Ilustración: The Bad Physics of Meritocracy, por Simon Flöter. Revista Working Not Working, nov. 2019.



Nota.— El presente artículo de Andrea Zhok, que incluimos en nuestra sección cultural Nocturlabio, salió originalmente publicado en el semanario L’Espresso de Roma, el 30 de enero de 2018, bajo el título “Contro la retorica dell’eccellenza”. La traducción del italiano es nuestra.

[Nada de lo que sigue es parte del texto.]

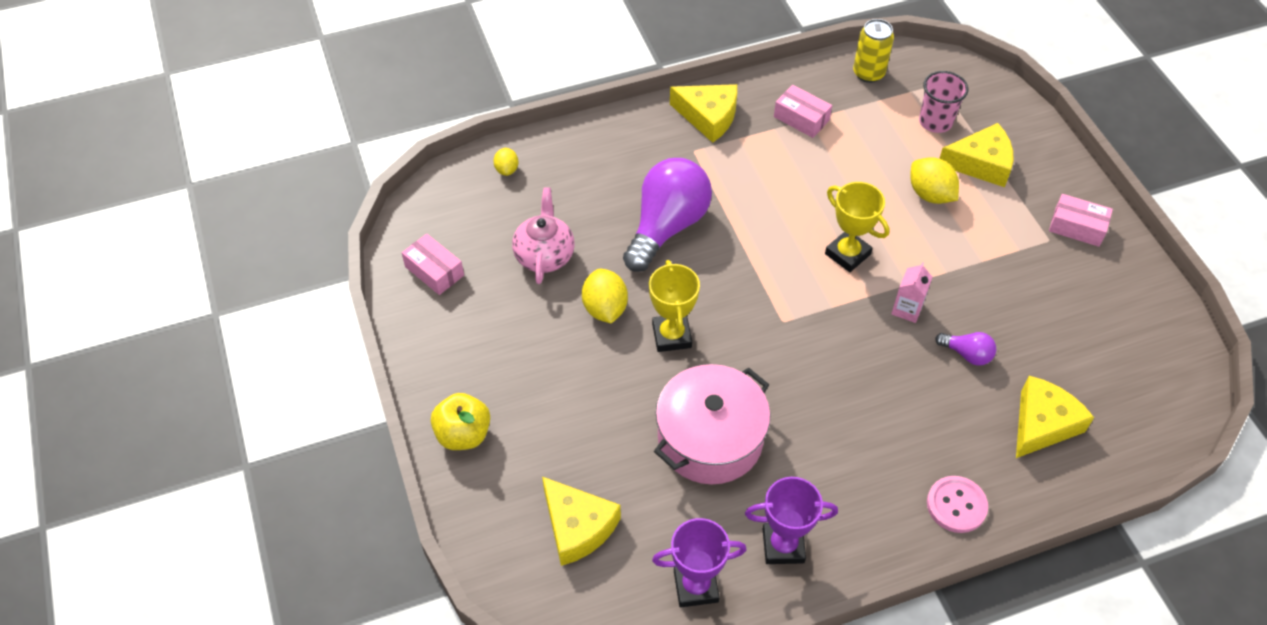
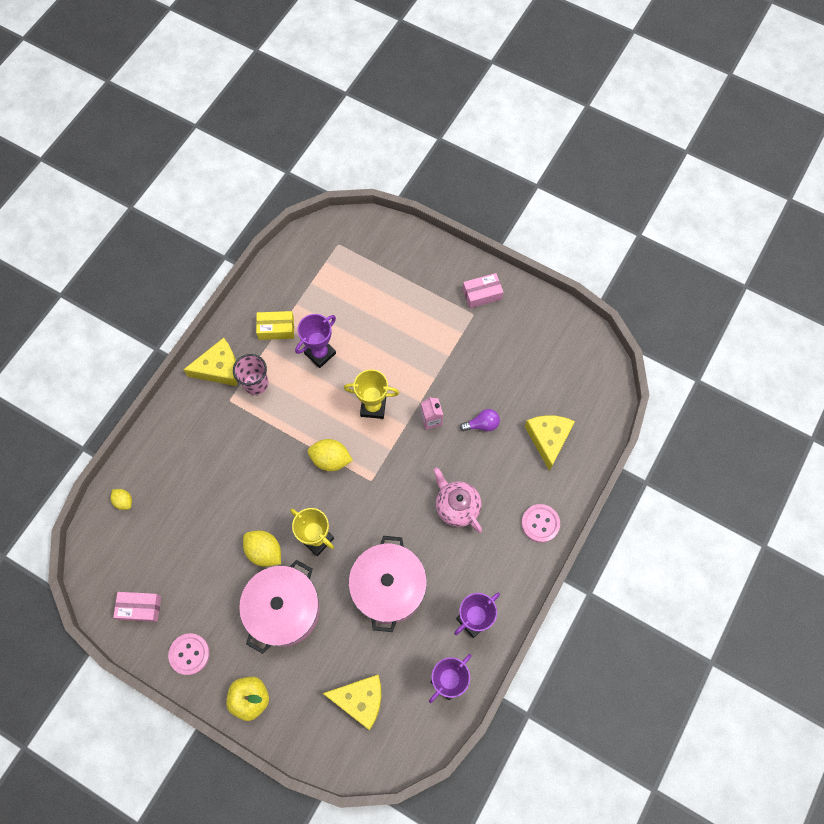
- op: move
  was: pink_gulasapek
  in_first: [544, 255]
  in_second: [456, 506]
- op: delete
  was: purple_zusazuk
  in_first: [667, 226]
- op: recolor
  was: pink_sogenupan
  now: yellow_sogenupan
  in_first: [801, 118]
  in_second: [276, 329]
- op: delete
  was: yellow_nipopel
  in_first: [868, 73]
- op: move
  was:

Si bien el texto vio la luz hace ya un lustro (que la crisis pandémica agiganta en la percepción, hasta hacerlo parecer un eón geológico), y aunque se refiere puntualmente a la Italia de Gentiloni, consideramos que su vigencia es total; y su pertinencia, universal. La retórica meritocrática de la «excelencia» constituye uno de los flatus vocis más trillados y característicos, así como inconsistentes y perniciosos, de la cultura neoliberal global de nuestro tiempo, una cultura capitalista dominada por el individualismo egoísta sin freno, la exigencia omnipresente de eficiencia, la obsesión estresante por la utilidad y el rendimiento, la feroz lógica competitiva del mercado y la precariedad (no solo laboral, sino también vital).
El público lector de Kalewche ya conoce a Zhok. Hace dos semanas, publicamos otro breve y punzante artículo suyo en esta misma sección, intitulado “Publish or perish: la muerte de la verdad científica”. Allí se encontrará una somera noticia biográfica sobre él.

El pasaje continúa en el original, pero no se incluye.